We’re half-way through our big VERSeFest fundraiser, with an array of amazing perks still available! And keep an eye out on an announcement of our upcoming (shorter) spring festival (with most likely a further short burst of events in the fall, before, hopefully, returning to a full-size festival in spring 2025). And did you see that the dates for both 2024 editions of the ottawa small press book fair have been announced?

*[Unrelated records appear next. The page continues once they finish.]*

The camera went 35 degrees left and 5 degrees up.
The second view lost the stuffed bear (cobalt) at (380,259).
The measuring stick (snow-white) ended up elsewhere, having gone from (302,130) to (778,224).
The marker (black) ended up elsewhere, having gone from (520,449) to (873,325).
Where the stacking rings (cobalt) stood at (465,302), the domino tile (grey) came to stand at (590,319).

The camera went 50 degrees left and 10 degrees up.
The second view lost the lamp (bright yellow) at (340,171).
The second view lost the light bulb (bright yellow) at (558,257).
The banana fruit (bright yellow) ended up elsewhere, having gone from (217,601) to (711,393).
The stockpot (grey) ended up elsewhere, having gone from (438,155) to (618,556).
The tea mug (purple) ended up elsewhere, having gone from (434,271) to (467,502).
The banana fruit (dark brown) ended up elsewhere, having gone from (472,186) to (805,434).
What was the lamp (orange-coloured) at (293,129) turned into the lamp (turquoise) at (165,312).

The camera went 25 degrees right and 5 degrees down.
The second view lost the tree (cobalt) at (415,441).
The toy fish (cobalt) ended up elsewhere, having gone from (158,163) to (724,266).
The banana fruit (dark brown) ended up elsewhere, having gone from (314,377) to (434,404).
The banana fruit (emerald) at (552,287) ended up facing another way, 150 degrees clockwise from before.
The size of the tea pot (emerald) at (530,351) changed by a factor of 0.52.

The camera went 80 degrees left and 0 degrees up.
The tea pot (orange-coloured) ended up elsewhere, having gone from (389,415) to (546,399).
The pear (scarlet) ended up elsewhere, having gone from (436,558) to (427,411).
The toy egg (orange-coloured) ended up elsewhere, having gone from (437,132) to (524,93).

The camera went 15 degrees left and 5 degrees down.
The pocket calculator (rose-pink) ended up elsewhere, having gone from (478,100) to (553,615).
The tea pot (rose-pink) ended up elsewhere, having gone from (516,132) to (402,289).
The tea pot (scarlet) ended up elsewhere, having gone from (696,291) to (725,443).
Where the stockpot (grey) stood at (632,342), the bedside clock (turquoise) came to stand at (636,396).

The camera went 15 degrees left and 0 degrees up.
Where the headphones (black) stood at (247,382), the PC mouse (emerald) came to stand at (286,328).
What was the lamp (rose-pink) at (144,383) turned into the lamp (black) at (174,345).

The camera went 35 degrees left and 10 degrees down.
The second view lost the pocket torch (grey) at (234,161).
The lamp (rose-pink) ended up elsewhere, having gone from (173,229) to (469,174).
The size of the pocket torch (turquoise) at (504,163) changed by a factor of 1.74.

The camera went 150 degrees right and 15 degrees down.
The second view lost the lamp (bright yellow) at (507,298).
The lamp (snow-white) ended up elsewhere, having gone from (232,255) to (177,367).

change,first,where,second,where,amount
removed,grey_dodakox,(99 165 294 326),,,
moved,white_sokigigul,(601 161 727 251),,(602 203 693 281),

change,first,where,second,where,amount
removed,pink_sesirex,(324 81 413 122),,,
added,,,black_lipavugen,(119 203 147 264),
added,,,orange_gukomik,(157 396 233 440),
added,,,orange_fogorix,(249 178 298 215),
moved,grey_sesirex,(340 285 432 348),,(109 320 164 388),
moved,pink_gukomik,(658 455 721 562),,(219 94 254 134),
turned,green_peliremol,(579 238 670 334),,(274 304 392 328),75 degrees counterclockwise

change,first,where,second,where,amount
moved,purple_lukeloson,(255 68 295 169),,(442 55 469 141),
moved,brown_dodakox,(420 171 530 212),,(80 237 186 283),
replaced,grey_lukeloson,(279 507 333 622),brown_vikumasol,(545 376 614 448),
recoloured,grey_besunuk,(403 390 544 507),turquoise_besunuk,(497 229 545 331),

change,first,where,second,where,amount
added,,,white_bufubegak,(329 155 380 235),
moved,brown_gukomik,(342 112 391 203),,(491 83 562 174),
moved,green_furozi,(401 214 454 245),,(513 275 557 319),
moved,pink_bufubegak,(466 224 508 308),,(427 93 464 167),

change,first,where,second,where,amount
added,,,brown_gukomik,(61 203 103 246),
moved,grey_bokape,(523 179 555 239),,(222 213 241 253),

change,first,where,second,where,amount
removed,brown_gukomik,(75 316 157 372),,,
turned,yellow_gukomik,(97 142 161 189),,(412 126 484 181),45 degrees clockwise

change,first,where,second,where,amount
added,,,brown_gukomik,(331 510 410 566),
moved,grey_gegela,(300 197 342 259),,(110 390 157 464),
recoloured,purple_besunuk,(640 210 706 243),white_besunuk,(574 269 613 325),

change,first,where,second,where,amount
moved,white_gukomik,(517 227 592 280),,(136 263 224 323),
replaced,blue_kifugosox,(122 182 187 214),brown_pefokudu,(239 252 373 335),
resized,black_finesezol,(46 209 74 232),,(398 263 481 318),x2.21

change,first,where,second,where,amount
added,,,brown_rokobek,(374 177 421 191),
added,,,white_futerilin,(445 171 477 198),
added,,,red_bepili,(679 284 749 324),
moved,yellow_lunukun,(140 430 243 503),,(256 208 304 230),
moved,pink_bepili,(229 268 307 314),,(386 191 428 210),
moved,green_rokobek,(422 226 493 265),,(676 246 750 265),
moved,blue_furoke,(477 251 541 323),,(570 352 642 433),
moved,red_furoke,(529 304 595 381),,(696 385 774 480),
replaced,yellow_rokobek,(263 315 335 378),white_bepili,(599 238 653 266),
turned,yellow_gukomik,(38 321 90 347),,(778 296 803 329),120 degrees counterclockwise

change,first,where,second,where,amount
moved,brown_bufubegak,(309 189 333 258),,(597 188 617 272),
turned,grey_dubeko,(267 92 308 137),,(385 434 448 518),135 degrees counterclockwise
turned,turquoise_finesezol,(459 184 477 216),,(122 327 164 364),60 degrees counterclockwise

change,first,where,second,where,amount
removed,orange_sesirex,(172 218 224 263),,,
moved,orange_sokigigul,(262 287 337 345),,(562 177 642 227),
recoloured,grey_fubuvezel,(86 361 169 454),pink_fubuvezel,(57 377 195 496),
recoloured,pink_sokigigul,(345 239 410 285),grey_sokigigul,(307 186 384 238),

Wolfville NS/Vernon BC: It has been a while since Gaspereau Press sent me any chapbooks, so the only ones I’ve been encountering are the ones passed along by authors, and Vernon, British Columbia poet Clare Thiessen recently sent along her tiger poems (Gaspereau Press, 2023), a collection of short, sharp prose poems on, as you might already have guessed, tigers. I am intrigued by the cadence, the structure, of these prose poems, offering each line/phrase as a kind of burst that accumulate and layer into a kind of portrait or scene; how different might these pieces be if her lines were shifted between poems, or in a different order? “you world begins to shrink based on the tiger’s potential / whereabouts,” she writes, to open the poem “eyes peeled,” “you learn from your older brother he goes to this / gas station you learn from a friend that he frequents the cafe / near her work you have heard me may be living on a road that / you now avoid [.]” There is some intriguing movement in these poems, and I would very much like to see more of her work.
only belly-height
no one sets up a cage for
the tiger even after they have
inklings even after worries even after proof and admis-
sion instead cardboard boxes are set up around
the tiger with
little gates if he should so choose to wander around the
cardboard is insufficient
they realize eventually so perhaps
a white picket fence
instead it stretches up to the tiger’s
belly looks quite clean from the inside
“Kansas”/Tiohti:áke/Mooniyang/Montreal QC: The latest I’ve
seen from poet Nicole Raziya Fong is the chapbook FLIGHT MODE IN THE CITY (Spiral
Editions, 2023), a numbered edition of one hundred and twenty-five copies
produced by Ryan Skrabalak’s Spiral Editions down there in Kansas. Utilizing sidebars,
alternate-sized and overlapping fonts, font-size, text and split narratives,
Fong’s poem utilizes a kind of process-text: not incomplete but in a kind of
motion. In this chapbook-length poem, they offer a lively notation of lyric and
sketched-out thought, response and revision. How does a poem hold such obvious
movement? This is very much a poem in motion set on the page, which is not an easy
consideration to achieve.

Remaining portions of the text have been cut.